Even before 9/11 there was little doubt that winning the propaganda war can turn the tide in a real war. This should be kept in mind as we assess the recent Israeli attack on the Gaza aid flotilla. An excellent place to start is by reading George Friedman’s Flotillas and the Wars of Public Opinion, published by Stratfor Global Intelligence. The Turkish NGO that organized the aid flotilla was apparently doing more than to assist innocent Palestinians suffering from an unjust blockade. Its leaders sought to provoke an Israeli over-reaction that would bring down the world’s condemnation, damage Turkish-Israeli relations, alienate the United States from Israel, and possibly provoke an internal political crisis in Israel itself. In so doing, the flotilla’s organizers were borrowing a strategy employed by Zionists against the British in the late 1940s in the run-up to Israeli independence.
The current Israeli government has played along with this strategy, seemingly falling into the trap set for it and willingly suffering the consequences hoped for by its enemies. I will not leap to Israel’s defence here. Given that virtually all my Cypriot relatives lost their homes in 1974, I have considerable sympathy for the plight of Palestinian refugees. At the same time, the complexities of the longstanding Israeli-Palestinian standoff should rule out any rush to judgement against Israel. A functioning Palestinian state could have got off the ground long ago, if Palestinians had been better served by their own leadership.
How have North American Christians responded to the events of a week ago?
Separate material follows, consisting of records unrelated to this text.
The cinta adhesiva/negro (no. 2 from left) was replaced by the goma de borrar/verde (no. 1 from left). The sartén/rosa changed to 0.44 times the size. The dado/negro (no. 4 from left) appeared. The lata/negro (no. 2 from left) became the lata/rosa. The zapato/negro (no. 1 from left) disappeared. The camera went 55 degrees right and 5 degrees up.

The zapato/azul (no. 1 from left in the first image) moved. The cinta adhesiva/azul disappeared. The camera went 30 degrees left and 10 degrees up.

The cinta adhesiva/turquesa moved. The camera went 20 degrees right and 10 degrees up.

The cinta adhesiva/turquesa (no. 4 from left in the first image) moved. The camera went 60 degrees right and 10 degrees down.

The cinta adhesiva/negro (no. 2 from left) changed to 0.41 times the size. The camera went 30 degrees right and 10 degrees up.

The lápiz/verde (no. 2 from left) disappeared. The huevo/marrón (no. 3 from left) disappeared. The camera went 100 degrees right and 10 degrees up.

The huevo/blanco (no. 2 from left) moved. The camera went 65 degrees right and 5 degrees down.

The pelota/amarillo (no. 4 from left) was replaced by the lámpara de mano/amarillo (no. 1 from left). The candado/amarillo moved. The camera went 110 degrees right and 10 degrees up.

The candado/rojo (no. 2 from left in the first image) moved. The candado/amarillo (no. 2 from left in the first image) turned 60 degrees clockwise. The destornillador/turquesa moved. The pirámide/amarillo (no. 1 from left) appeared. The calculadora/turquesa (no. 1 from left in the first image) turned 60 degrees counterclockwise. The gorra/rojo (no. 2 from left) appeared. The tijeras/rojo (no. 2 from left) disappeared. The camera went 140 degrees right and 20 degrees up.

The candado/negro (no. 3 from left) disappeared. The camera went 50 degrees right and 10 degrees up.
As indicated on the National Council of Churches website, the major protestant denominations and the World Council of Churches have condemned the Israeli attack. On the surface it is difficult to disagree with these assessments. Israel’s blockade has caused hardship for the innocent residents of Gaza, and it has had next to no impact in loosening Hamas’ hold on that troubled territory. The principles of the just war do not countenance a military strategy aimed at civilians.
That said, Hamas and similar groups do not shrink from hiding amongst civilians to achieve their goal of antagonizing Israel. When Israel strikes back as expected, and when civilians die, virtually the entire world blames Israel and not the cowardly terrorists who initially provoked that country into its action and, in effect, used innocent Palestinians as hostages. The churches chime in along with these others, offering no distinctive insight that might flow from their commitment to the gospel of Jesus Christ.
I am not particularly enamoured of churches as institutions pronouncing on complex issues of public policy and international relations, at least partly because of their tendency to assume that all such issues can be viewed as cosmic struggles between a good side and an evil side, the line between which can be easily identified. However, real-life politics does not admit of such facile categorizations. Few political issues see an obvious division between justice and injustice, oppressor and oppressed. One is far more likely to see conflict between two different conceptions of justice — between two groups pursuing competing but plausible visions of the public good.
This is not to say that Christians should not be involved in the political process. They should indeed, but not as representatives of church institutions, which have their own God-given task in his world. Christians should organize as members of the corpus Christi, a global community manifest in every walk of life. They should, moreover, do so politically and not as moralistic preachers. This calls for acquiring a deep knowledge of real-life political practice and refraining from building ideal cities-in-speech, along the lines of Plato’s famous republic. To work for justice is not to try to construct the “just society,” as the late Pierre Trudeau put it. It is rather to listen to the day-to-day appeals for justice issuing from all quarters; to weigh them carefully in the balance; to recognize, where present, the legitimacy of the competing claims; and to assess these claims fairly.
I will not pretend to point the way to a resolution of the long Israeli-Palestinian stalemate, which has eluded three generations of foreign policy officials in many countries. That said, one-sided condemnations do nothing to advance justice and are far more likely to play into the hands of those who have an interest in obstructing reconciliation. Well-meaning churches should not put themselves in the position of being used by terrorist groups for their own purposes.